Tony Hoagland




The Wetness

I wanted to write a simple poem 
about the wetness between a woman's legs

and what kind of holy moment it is 
when the man's hand quietly moves south

over the smooth curve of the belly 
into the shade of that other hemisphere

and his fingertips find hidden in dark fur 
the seam already expectant in its moistness.

I wanted to write about that moment
as if it was full of incense,

and monks holding up their Latin like a torch 
deep inside a cavern of Gregorian chant,

but if I write that, someone will inevitably say what
                       has that romantic foofaw got to do

with the beleaguered realities of love 
or with the biological exigencies of lubrication

or with the vast, retarded hierarchies of human suffering?

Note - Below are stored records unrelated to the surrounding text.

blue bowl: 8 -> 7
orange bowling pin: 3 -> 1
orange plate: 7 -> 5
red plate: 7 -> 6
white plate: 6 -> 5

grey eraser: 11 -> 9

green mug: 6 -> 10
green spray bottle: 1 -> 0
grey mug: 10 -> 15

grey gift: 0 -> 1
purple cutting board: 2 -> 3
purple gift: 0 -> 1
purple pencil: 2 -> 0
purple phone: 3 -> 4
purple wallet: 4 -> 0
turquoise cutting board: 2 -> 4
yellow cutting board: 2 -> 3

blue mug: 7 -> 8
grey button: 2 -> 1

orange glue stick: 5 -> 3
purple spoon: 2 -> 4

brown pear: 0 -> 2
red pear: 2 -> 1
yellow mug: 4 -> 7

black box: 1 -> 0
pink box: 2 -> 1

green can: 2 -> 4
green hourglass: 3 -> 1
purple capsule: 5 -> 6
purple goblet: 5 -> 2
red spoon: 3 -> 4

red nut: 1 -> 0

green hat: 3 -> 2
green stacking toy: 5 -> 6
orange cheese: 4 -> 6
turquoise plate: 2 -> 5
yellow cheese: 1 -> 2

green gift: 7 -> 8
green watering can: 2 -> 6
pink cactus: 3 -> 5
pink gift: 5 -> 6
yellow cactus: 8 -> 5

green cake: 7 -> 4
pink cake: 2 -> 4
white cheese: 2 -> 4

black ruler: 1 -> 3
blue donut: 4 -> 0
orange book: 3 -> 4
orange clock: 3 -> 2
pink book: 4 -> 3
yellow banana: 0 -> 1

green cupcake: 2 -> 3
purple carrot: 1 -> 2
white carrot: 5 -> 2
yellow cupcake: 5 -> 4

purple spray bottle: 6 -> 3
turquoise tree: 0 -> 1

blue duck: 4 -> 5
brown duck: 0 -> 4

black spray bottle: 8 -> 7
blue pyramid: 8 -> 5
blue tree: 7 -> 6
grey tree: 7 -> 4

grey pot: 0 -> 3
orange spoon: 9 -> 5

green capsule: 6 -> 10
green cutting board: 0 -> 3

And someone else will add 
that the man's hand
represents the historical hunter-gatherer tradition

invading the valley of the woman's body 
with the obsolete presumptions of possession,

whereas the woman's body is known to be
the starting place of agriculture,

doing just fine, thank you by itself,

until the man's hand barges into her Shangri-La, 
and tramples her zucchinis and tomatoes.

But to the man, the wetness is a blessing 
for which there is no history;

a coin that cannot be counterfeit,

and when the man's fingers reach it. 
the wetness ripples upward like a volt,
a cool wind, an annunciation

and he tastes it,
as if his hand was a tongue 
he had sent ahead of him.

I wanted to write a poem about 
                            the wetness 
between a woman's legs,

but it got complicated in language.
It is a wetness a man would make for himself
                                                     if he could

—if he could only reach
                                     that part of himself
which has been dry for years;

if he could only show
               a part of what he feels
                        when he finds out

he is not a thousand miles from home. 
That he will not have to go

into the country of desire alone.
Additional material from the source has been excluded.